2.) Lots of athletes are held to strict hygiene/appearance standards. We had a rule against face/naval piercings and hoop earrings, which is pretty tame compared to other rules mandating a “neat/professional appearance” (which almost always have racist undertones—no dreads, etc.)
2a.) A quick glimpse at hiring practices in the NCAA reveals why racist appearance rules are so common. Most NCAA coaches are white and they’re allowed to police their (mostly Black) athletes’ appearances as they see fit (bc the NCAA doesn’t regulate team rules).
2b.) Appearance rules can also be gendered. I remember mandatory team weigh-ins where women would be policed for our weight much more than the men. Coaches would threaten to sit us out if we didn’t hit a certain weight and assign us unhealthy diets or risk losing a scholarship.
2c.) Most coaches of women’s teams in the NCAA are men. So the regulation/control over women’s bodies is extremely problematic, especially considering that they can lead to eating disorders, injuries and mental health issues in women, even years after they stop competing.

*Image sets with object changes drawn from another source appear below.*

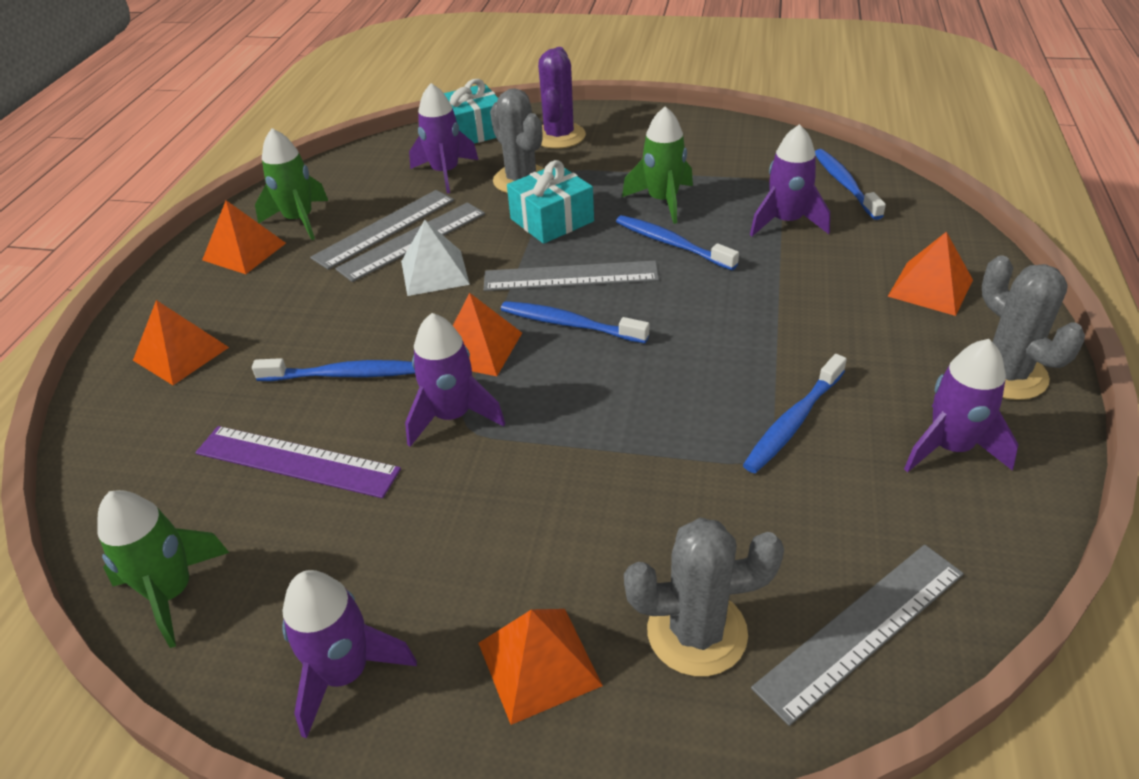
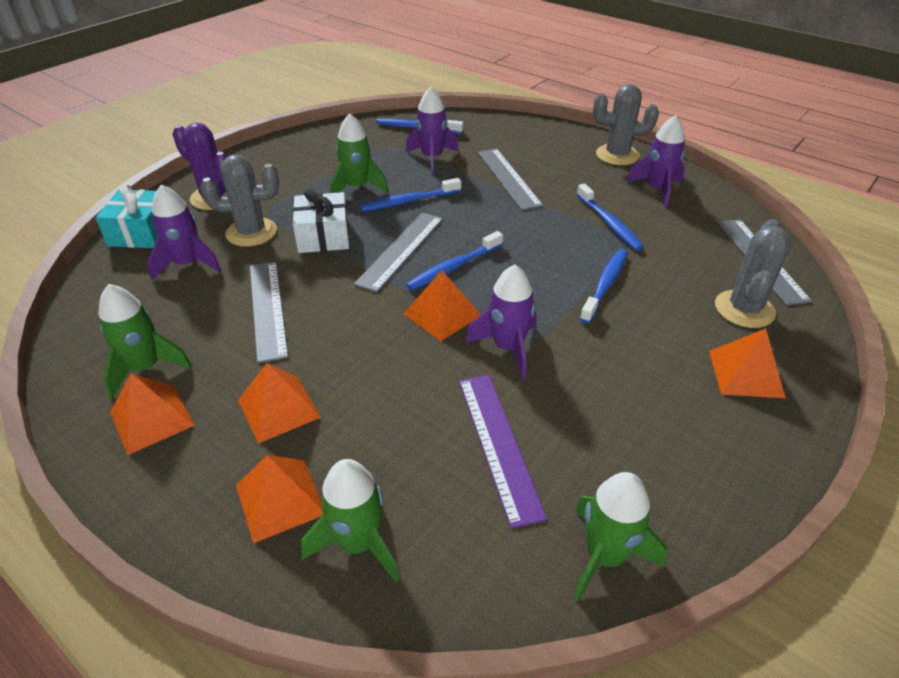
camera: 65 degrees left, 0 degrees up
(146, 416) = (358, 543): none -> green rocket
(297, 461) = (498, 444): purple ruler -> purple ruler turned 60 degrees counterclockwise
(343, 375) = (412, 393): blue toothbrush -> blue toothbrush (605, 285)
(345, 673) = (724, 464): purple rocket -> none
(385, 228) = (229, 319): grey ruler -> grey ruler (508, 178)
(435, 272) = (326, 309): white pyramid -> none
(552, 220) = (323, 236): turquoise gift -> white gift
(930, 288) = (536, 145): orange pyramid -> orange pyramid (279, 408)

3.) Relationship rules are absolutely a thing. My team didn’t have any formal rules against relationships, but a coach got really mad at me my when I started dating a guy bc she thought he’d be a distraction from track (but not from my schoolwork).
3a.) I’ve talked to athletes from other schools and they’ve told me that their coaches didn’t allow romantic relationships period.
4.) There are also unwritten rules. One time, I was rehabbing in the training room and my coach called me on my cell phone. I stepped outside of the training room to take the call. Came back inside, and my trainer refused to treat me bc I apparently violated a rule.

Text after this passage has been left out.